Santa Maria della Concezione dei Cappuccini is your average Catholic church, built by Pope Urban XII in 1626.
What is a little less than average are the crypts underneath. The pope’s brother was a Capuchin friar. The Capuchin order was founded by a guy who thought that monkery had strayed too far from the ideals of Saint Francis of Assisi and felt that a bit more solitude, penance and helping out the poor was in order. The color of their outfits, which feature a hoodie, gave rise to the name for cappucino, which if you are in Italy you must not drink after noon or else all Italians will laugh at you.
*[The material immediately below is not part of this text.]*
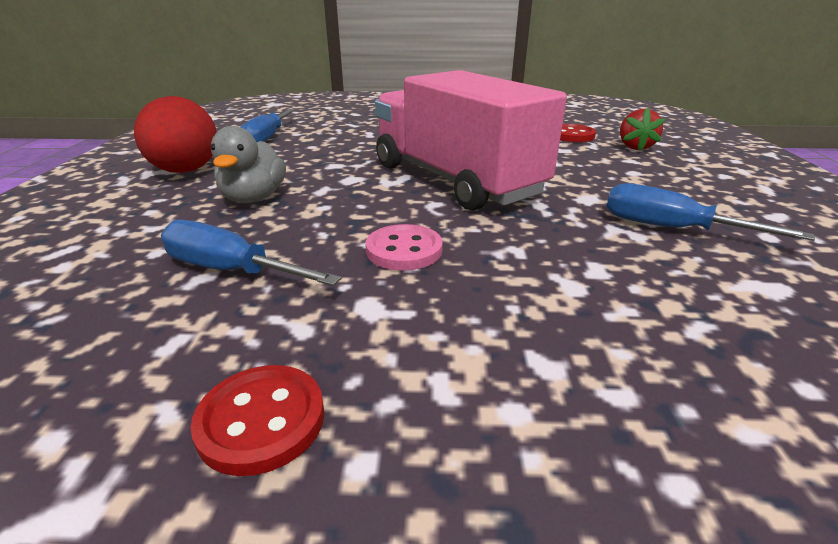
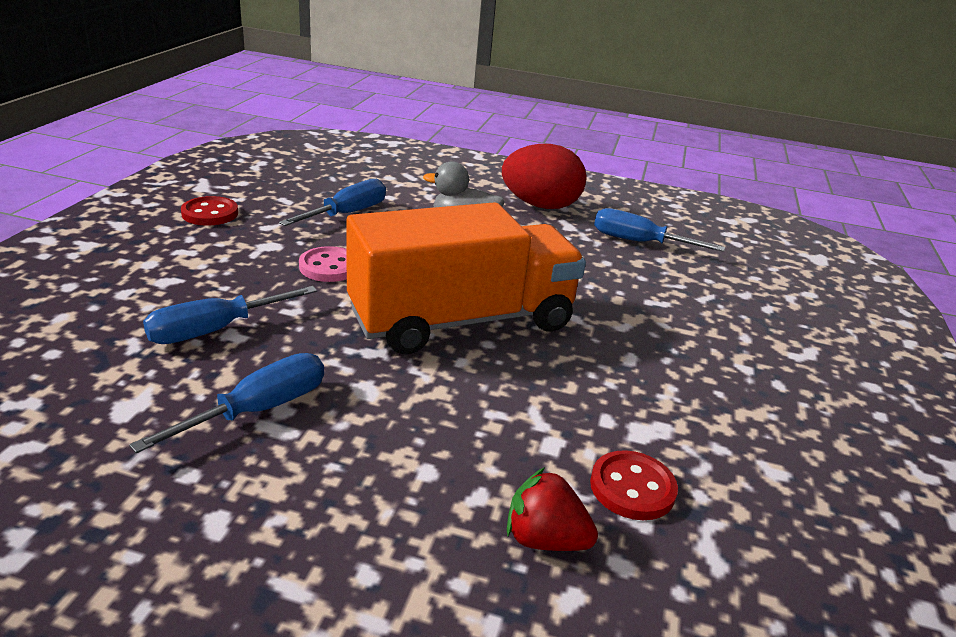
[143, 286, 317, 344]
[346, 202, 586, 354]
Brother Cesare Bonizzi, the heavy metal singer, was a Capuchin friar as was Rome’s favorite stigmatic, Padre Pio. When the Capuchins moved to the Bone Church in 1631, they brought 300 cartloads of their deceased friar brethren with them. When they ran out of burial space in the tiny crypts below the church (which were very desirable final resting places because they had floors made from soil from Israel), they put the leftover skeletons on display as a reminder of the temporary nature of human existence. (A placard in one of the chapels reads: “What you are now we used to be; what we are now you will be…”). Instead of piling up the bodies or standing them up against the wall, the Capuchins used bits and pieces of the former friars and other assorted dead people who wanted to be buried on holy soil to decorate five chapels under the church. As a result, the chapels feature artworks featuring the remains of 4 000 people who died between 1528 and 1870. The displays, according to Wikipedia, are in the ‘Baroque and Rococo style.” Not being particularly well versed in art history I couldn’t say but I do like the bone picture frames and the chandeliers made from pelvises.
The Marquis de Sade was a big fan of this place and wrote about it. And Mark Twain wrote this in The Innocents Abroad: The reflection that he must someday be taken apart like an engine or a clock…and worked up into arches and pyramids and hideous frescoes, did not distress this monk in the least. I thought he even looked as if he were thinking, with complacent vanity, that his own skull would look well on top of the heap and his own ribs add a charm to the frescoes which possibly they lacked at present.
Creepy. Your kids will love it.
Santa Maria della Concezione dei Cappuccini, Via Veneto, Rome
Open 9-12 and 3-6, closed Thursdays.